The Hawthorne effect is a psychological phenomenon named after a series of research experiments performed by Harvard Business School professor Elton Mayo in the 1920s. The term generally refers to the tendency of test subjects to attempt to please researchers and the resultant positive effect of researchers on subjects’ performance. In education, it is believed that teachers who are passionate about what they are teaching and who genuinely care about students as individuals can have a positive impact on student learning. Therefore, a teacher who motivates students and gives them attention will positively affect their learning, and more measurable changes in attitude or behavior will result. While the findings of the original experiments have been deemed flawed, the Hawthorne effect has been an influential idea in educational and business settings.

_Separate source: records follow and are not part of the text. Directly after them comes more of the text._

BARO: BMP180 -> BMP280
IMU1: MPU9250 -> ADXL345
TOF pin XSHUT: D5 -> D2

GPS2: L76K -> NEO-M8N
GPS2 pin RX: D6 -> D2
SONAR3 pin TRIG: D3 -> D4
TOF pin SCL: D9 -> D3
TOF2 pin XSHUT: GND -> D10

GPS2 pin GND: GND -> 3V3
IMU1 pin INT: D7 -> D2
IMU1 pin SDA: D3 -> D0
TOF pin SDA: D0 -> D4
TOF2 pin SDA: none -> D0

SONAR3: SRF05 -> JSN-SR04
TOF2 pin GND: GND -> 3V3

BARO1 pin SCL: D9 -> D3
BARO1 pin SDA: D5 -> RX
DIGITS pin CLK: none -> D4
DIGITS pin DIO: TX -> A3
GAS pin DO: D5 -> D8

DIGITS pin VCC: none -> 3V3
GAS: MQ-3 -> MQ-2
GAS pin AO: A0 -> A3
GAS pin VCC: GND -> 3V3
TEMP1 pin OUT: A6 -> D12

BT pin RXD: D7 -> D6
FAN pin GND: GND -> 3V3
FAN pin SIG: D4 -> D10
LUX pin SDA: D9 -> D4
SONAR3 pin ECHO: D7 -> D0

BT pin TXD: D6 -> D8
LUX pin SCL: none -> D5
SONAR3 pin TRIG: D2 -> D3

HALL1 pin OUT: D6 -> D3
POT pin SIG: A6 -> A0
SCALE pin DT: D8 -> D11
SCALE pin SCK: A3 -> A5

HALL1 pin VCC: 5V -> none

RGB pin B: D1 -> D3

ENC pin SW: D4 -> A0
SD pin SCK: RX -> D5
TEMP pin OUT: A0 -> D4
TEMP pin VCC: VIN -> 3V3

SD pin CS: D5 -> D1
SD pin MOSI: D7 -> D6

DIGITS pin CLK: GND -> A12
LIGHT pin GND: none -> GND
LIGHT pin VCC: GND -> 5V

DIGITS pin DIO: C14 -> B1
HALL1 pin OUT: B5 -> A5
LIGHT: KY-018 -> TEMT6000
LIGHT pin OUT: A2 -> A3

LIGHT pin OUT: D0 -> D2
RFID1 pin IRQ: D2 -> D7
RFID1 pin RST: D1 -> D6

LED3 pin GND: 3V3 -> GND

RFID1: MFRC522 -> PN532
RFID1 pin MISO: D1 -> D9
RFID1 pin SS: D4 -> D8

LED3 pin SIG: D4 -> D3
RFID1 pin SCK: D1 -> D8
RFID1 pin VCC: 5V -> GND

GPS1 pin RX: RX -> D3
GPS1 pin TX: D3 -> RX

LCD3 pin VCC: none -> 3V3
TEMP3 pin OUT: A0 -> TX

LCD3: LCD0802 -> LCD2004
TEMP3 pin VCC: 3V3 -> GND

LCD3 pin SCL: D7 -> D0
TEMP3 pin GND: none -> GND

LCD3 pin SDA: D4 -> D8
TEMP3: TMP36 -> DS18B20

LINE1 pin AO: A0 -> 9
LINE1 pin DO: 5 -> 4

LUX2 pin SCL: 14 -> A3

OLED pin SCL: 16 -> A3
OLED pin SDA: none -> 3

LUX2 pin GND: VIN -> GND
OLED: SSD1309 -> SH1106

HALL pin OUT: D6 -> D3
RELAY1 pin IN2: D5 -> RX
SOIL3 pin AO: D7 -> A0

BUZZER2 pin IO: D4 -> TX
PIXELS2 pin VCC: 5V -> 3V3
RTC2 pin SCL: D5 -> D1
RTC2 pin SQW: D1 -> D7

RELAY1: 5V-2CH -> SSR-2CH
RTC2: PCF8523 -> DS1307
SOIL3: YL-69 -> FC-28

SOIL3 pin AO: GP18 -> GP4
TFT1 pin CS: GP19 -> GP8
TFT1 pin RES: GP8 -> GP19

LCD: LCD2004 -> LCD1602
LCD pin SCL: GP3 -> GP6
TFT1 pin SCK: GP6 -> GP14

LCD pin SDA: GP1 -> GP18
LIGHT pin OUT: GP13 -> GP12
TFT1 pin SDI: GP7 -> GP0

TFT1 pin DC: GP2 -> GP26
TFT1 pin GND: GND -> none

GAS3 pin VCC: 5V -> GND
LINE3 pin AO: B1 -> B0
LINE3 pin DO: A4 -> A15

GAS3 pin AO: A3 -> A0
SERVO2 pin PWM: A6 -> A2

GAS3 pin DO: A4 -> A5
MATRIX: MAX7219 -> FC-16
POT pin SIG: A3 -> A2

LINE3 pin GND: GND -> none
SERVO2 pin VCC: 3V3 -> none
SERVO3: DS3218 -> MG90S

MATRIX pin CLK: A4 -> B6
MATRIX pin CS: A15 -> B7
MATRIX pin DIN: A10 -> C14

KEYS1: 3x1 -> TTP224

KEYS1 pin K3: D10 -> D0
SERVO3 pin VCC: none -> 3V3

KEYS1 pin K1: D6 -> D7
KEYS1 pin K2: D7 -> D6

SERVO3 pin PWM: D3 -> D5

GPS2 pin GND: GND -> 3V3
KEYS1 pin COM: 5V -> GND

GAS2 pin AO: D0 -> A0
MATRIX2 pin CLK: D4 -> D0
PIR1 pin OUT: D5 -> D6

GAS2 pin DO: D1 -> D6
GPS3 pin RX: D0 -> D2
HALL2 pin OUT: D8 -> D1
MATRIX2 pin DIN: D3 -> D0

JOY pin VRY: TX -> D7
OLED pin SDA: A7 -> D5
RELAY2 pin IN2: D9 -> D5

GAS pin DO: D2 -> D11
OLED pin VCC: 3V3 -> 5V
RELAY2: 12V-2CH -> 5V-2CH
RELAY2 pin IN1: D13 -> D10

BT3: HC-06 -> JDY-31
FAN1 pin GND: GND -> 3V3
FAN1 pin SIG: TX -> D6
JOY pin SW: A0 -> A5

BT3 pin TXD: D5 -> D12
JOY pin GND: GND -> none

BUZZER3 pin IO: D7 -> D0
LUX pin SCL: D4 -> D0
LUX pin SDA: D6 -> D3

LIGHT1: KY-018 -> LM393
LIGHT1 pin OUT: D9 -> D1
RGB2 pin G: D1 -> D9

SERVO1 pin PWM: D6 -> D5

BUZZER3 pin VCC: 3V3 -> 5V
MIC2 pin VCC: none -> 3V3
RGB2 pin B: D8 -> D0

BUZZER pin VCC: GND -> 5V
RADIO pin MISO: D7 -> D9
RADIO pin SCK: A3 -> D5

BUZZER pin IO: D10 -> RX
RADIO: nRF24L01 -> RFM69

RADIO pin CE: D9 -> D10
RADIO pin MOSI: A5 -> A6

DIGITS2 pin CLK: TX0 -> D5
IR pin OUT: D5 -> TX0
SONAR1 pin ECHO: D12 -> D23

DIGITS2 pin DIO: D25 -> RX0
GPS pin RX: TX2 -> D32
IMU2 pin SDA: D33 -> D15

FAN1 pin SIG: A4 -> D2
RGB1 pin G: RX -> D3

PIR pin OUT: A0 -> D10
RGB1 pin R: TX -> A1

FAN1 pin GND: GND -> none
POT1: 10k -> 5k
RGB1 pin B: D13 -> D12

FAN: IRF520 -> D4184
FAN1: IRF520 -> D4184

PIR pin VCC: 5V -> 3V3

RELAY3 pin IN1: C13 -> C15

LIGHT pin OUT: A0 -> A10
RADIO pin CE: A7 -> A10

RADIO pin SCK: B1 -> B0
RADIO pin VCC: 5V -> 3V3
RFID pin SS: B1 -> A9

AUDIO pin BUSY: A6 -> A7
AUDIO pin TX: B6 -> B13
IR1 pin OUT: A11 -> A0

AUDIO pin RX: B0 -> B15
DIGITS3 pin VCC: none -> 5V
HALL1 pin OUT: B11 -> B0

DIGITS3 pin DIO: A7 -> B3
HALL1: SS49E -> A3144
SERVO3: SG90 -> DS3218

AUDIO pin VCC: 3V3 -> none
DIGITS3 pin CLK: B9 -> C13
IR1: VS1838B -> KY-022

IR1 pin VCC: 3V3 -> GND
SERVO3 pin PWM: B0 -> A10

In 1924, efficiency experts at the Hawthorne, Illinois, plant of the Western Electric Company assumed that better lighting would result in higher worker productivity. Mayo manipulated variables related to working conditions. First, he examined physical and environmental factors such the brightness of lights and humidity, then he tested psychological factors such as breaks and working hours. The findings were that employee production increased no matter which factor was manipulated. Even those workers in the control group were more productive. The conclusion was that employees responded positively to the attention they received from the experimenters, not necessarily to the changes in environmental and psychological factors. Mayo also noted that due to the extra attention from researchers and management, the workers changed how they viewed themselves and their role in the company. No longer isolated individuals, they saw themselves as participating members of the greater group, which elicited feelings of affiliation, competence, and achievement.
In education, the practical implication of the Hawthorne effect is that learning takes place most effectively when the teacher has a high level of interaction with students and remains concerned about students as individuals, valuing their contributions. The Hawthorne effect can operate negatively in classrooms if a teacher is told that one group of students is gifted and another group of students is low achieving. The teacher might treat each group differently and ultimately not set high expectations for the low achievers, while pushing the gifted students harder in the classroom. Because of the prominence that teachers have in the teaching and learning act, Hawthorne-like effects need to be examined to help elucidate and contextualize findings from classroom-based studies.
Researchers have long attempted to control for Hawthorne effects. However, an examination of the literature reveals unsatisfactory descriptions of these effects, with ill-defined intervening variables that might not be intervening at all. It has been suggested that subjects be interviewed after a study to determine if Hawthorne effects are present. Since the mid-1970s, the Hawthorne studies and their purported results have become a topic of debate, with statistical methods and data collection procedures coming into question and alternate explanations being offered to justify the original results.
- Adair, J. G. (1984). The Hawthorne effect: A reconsideration of the methodological artifact. Journal of Applied Psychology, 69, 334–435.